AUTHOR=Putri Nina Dwi , Johar Edison , Dewi Yora Permata , Indrasari Nuri Dyah , Wulandari Dewi , br Pasaribu Merci Monica , Sari Teny Tjitra , Cakti Fitri Prima , Jasin Madeline Ramdhani , Tartila Tartila , Yudhaputri Frilasita Aisyah , Malik Safarina G. , Myint Khin Saw Aye TITLE=Whole-Genome Sequencing of SARS-CoV-2 Infection in a Cluster of Immunocompromised Children in Indonesia JOURNAL=Frontiers in Medicine VOLUME=9 YEAR=2022 URL=https://www.frontiersin.org/journals/medicine/articles/10.3389/fmed.2022.835998 DOI=10.3389/fmed.2022.835998 ISSN=2296-858X ABSTRACT=Background

Thus far, Indonesia has recorded over 4,000,000 confirmed COVID-19 cases and 144,000 fatalities; 12.8% of cases have been in children under 18 years. Whole-genome viral sequencing (WGS) of severe acute respiratory syndrome coronavirus 2 (SARS-CoV-2) has been demonstrated to help differentiate hospital-acquired infection from community-acquired coronavirus disease 2019 (COVID-19) infection. Our study highlighted the use of WGS to investigate the origin of infection among pediatric oncology patients in Jakarta.
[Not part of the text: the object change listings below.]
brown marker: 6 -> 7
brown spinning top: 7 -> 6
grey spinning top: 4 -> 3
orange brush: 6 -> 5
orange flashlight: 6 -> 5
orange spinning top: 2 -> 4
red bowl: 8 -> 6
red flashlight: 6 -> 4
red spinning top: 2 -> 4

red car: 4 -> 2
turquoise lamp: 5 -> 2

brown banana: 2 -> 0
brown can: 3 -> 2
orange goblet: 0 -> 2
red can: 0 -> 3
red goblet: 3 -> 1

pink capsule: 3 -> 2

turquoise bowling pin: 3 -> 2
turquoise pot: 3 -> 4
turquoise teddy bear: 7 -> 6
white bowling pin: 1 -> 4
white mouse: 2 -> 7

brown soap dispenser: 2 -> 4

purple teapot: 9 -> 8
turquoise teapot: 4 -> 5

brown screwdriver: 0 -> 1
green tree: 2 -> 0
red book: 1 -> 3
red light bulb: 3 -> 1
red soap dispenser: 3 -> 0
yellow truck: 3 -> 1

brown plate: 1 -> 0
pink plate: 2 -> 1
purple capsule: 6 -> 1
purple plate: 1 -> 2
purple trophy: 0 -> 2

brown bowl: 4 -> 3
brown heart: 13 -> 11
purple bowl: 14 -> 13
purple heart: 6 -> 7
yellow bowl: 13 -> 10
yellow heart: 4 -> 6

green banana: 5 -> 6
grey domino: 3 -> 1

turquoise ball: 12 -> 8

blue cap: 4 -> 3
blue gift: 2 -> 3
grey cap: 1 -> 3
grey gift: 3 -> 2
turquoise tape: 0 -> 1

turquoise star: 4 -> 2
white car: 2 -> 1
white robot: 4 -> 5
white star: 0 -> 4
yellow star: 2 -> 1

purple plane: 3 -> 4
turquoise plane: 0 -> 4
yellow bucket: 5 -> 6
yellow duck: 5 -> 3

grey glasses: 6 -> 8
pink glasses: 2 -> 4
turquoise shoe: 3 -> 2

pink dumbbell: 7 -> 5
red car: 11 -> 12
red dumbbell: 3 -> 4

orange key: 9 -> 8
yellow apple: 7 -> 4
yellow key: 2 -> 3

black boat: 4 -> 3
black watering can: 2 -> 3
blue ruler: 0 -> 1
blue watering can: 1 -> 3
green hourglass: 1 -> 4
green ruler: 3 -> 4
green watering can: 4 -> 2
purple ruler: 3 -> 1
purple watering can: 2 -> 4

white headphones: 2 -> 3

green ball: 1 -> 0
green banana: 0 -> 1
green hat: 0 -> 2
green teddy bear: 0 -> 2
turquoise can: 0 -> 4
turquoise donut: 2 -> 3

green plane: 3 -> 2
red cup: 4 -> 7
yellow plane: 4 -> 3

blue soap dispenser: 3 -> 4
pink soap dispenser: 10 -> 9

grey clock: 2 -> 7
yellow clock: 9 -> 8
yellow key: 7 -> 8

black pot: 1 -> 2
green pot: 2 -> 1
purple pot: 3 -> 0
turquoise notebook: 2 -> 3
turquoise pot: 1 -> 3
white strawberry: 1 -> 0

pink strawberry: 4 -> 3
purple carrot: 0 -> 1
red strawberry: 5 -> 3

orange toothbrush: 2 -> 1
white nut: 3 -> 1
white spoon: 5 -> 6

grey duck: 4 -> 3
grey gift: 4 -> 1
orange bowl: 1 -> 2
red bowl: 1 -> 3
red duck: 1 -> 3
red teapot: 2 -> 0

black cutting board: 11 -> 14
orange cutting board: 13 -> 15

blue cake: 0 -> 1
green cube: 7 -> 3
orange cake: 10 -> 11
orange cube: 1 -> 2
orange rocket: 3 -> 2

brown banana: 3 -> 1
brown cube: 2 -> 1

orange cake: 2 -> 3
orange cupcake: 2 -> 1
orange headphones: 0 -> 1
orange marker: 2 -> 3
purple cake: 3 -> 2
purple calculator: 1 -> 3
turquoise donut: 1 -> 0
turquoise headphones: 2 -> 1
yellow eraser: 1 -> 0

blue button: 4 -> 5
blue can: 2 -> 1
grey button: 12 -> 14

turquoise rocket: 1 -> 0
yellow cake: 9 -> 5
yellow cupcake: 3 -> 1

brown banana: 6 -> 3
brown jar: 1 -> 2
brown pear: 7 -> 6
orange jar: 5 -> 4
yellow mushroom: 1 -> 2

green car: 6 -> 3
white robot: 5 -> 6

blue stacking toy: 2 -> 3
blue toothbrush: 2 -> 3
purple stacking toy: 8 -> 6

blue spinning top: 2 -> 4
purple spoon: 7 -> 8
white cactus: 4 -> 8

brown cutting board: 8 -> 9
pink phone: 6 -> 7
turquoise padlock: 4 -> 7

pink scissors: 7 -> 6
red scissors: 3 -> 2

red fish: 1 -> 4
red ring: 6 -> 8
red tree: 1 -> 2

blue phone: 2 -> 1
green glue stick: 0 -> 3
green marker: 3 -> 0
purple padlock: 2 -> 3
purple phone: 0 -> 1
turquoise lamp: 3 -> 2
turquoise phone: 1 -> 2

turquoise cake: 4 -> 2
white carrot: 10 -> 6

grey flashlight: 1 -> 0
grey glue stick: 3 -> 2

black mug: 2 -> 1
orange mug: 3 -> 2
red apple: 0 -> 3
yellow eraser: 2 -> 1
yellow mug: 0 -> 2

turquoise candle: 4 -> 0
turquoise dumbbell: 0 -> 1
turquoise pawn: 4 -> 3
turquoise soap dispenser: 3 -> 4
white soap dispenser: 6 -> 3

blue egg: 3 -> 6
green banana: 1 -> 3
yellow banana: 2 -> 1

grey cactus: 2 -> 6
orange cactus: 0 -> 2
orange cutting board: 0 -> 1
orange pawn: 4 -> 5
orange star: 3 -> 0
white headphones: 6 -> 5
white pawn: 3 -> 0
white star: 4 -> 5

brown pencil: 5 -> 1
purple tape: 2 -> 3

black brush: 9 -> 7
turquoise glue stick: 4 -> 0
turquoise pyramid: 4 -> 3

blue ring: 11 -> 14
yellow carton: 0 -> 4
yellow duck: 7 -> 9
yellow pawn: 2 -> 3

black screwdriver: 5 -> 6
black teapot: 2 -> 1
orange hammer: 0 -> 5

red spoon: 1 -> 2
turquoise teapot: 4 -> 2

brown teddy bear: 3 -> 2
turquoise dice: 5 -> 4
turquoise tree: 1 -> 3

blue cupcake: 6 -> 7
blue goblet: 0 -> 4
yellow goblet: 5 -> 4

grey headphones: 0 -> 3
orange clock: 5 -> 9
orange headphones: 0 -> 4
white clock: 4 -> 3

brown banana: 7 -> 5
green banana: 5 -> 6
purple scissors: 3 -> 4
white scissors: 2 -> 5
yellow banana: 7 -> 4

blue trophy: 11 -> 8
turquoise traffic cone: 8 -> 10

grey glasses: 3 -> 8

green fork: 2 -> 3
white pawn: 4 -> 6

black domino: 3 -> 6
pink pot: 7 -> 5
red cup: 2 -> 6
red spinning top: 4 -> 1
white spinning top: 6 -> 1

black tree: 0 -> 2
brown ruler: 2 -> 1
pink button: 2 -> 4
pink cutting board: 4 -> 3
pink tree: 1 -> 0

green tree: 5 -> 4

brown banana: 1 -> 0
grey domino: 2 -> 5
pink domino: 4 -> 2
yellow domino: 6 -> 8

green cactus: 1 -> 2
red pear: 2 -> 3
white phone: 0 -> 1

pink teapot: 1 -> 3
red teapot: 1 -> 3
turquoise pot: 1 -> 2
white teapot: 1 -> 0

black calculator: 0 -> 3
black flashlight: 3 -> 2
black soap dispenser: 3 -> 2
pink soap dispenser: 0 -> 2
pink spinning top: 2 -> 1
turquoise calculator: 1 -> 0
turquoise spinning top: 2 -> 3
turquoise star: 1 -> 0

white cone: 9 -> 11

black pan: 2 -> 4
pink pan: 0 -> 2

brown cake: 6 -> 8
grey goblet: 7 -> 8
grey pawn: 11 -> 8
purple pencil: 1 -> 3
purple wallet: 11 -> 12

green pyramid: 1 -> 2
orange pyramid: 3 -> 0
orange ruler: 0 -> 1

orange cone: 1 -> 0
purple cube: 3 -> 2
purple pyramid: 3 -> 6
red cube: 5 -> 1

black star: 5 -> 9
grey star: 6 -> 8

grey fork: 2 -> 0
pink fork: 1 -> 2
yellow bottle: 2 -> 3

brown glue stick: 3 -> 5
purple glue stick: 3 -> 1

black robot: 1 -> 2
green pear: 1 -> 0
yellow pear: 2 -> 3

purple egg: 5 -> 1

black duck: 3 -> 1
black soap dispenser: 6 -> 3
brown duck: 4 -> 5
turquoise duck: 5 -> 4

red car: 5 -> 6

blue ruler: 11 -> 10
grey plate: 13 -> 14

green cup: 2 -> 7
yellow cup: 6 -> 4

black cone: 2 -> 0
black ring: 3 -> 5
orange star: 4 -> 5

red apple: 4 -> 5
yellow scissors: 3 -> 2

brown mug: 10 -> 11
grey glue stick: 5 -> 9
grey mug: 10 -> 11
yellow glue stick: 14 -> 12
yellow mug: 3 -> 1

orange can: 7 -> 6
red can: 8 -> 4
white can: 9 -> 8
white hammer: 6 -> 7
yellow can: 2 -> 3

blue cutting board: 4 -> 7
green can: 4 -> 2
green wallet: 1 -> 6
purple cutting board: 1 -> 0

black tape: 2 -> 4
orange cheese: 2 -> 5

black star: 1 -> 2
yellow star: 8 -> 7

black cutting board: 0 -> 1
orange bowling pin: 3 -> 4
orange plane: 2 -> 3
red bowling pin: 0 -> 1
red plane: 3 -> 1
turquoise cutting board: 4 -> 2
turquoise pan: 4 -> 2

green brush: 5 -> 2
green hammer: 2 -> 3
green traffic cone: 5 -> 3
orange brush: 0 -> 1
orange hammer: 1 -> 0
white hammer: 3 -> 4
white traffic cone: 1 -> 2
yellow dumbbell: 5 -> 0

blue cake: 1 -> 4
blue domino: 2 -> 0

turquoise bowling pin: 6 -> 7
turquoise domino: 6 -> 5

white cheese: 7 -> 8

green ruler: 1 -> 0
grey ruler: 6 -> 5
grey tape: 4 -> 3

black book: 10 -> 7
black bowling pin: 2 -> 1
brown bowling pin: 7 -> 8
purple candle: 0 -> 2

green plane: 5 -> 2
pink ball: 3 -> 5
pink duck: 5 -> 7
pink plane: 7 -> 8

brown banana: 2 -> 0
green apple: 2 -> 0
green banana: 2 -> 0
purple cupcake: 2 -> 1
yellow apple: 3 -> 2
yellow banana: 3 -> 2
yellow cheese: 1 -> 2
The aim of our study was to evaluate clinical and laboratory characteristics and also the efficacy of using WGS to confirm hospital-acquired COVID-19 infection in a cluster of immunocompromised children within a single ward of a tertiary hospital in metropolitan Jakarta based on quasispecies, viral load, and admission dates.

Method

Real-time reverse-transcription polymerase chain reaction (RT-PCR) from nasopharyngeal (NP) swabs was used to diagnose the patients and also guardians and healthcare workers (HCWs) in the ward, followed by WGS of RT-PCR positive cases to establish their phylogenetic relationships.

Result

Using WGS, we showed that SARS-CoV-2 transmission in a cluster of children with underlying malignancy was characterized by high similarity of whole virus genome, which suggests nosocomial transmission.